Le ministre des Solidarités et de la Santé et le ministre de l’Action et des Comptes publics ont présenté un projet de loi organique et un projet de loi relatifs à la dette sociale et à l’autonomie.

Le projet de loi organique et le projet de loi permettent d’une part une reprise de dette de 136 milliards d’euros par la caisse d’amortissement de la dette sociale (CADES) et d’autre part l'ouverture des travaux pour la création d'une nouvelle branche de la sécurité sociale relative à l’autonomie.

Ce transfert de dette sociale constituera un facteur primordial de sécurisation de la situation financière de la sécurité sociale, qui joue un rôle essentiel dans la protection des Français depuis le début de la crise du covid-19. Le remboursement de cette dette dans un horizon défini au moyen d’une ressource dédiée constitue un gage de pérennité de notre système social.

Cette reprise couvre plus de 30 milliards d'euros de déficits passés, un versement de 13 milliards d’euros en appui de l’assurance maladie pour la couverture du service de la dette des hôpitaux, annoncé en novembre, et une provision au titre des déficits prévisionnels de la sécurité sociale pour les exercices 2020 à 2023, qui apparaissent inéluctables au regard de l’ampleur de l’actuel choc économique et de la nécessité d’inclure également les effets des dépenses d'investissement dans les secteurs hospitalier et médico-social qui seront décidées dans le cadre du « Ségur de la santé ». La date d’amortissement de la dette portée par la CADES est ainsi repoussée de 2024 à 2033.

En outre, le texte qui est présenté comporte, d’une part, un article prévoyant d’ici à la discussion du projet de loi de financement de la sécurité sociale pour 2021 la remise au Parlement d’un rapport sur la création d’une nouvelle branche de la sécurité sociale couvrant le risque de perte d’autonomie et, d’autre part, la réaffectation d’une fraction de contribution sociale généralisée vers le financement de l’accompagnement du grand âge. Un montant de 2 milliards d’euros aujourd’hui consacré à l’amortissement de la dette sera ainsi réorienté après la date d’apurement prévue des dettes actuelles portées par la CADES.
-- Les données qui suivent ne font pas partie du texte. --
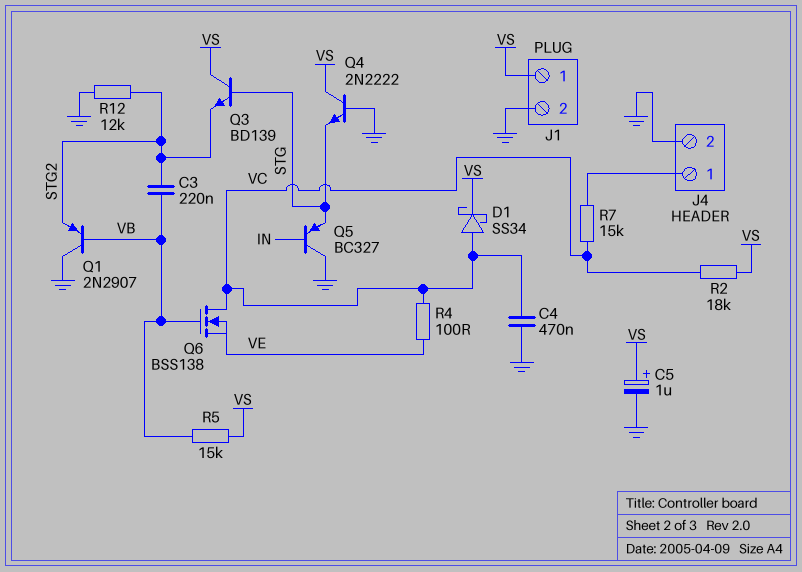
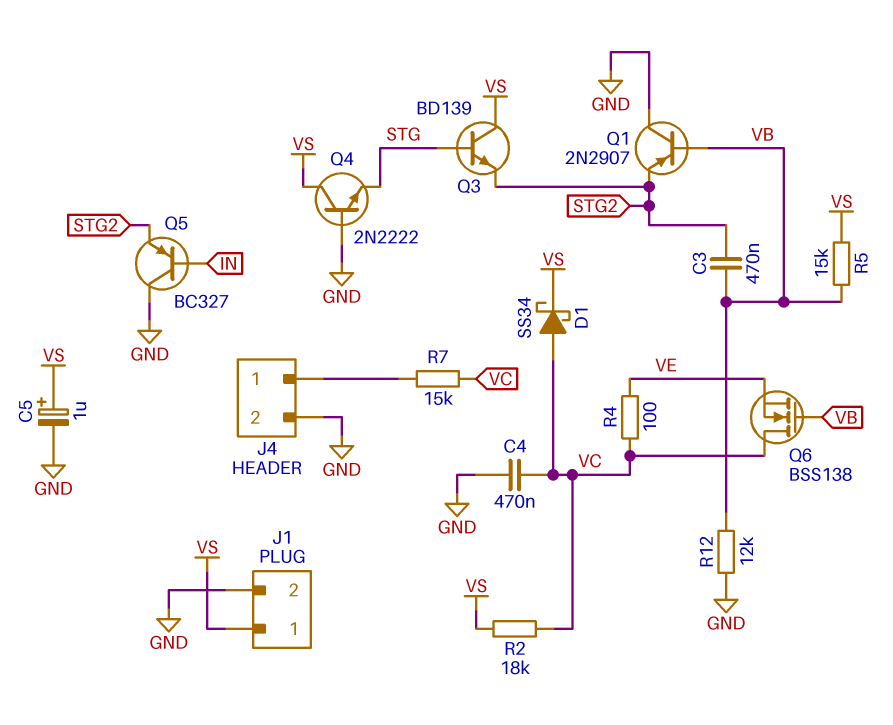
C3: 220nF (STG2, VB) -> 470nF (STG2, VB)
Q5: PNP BC327 (B IN, C GND, E STG) -> PNP BC327 (B IN, C GND, E STG2)
R12: 12k (GND, STG2) -> 12k (GND, VB)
Une concertation sera lancée dans les prochains jours avec les partenaires sociaux, les collectivités territoriales et les acteurs impliqués dans la prise en charge de la perte d’autonomie pour que puissent être définis, d’une part les contours des mesures en faveur du grand âge dont la traduction législative interviendra dans le projet de loi de financement de la sécurité sociale pour 2021 et d’autre part les solutions de financement à mettre en place pour la prise en charge de ce nouveau risque, d’ici 2024 mais aussi de manière pérenne.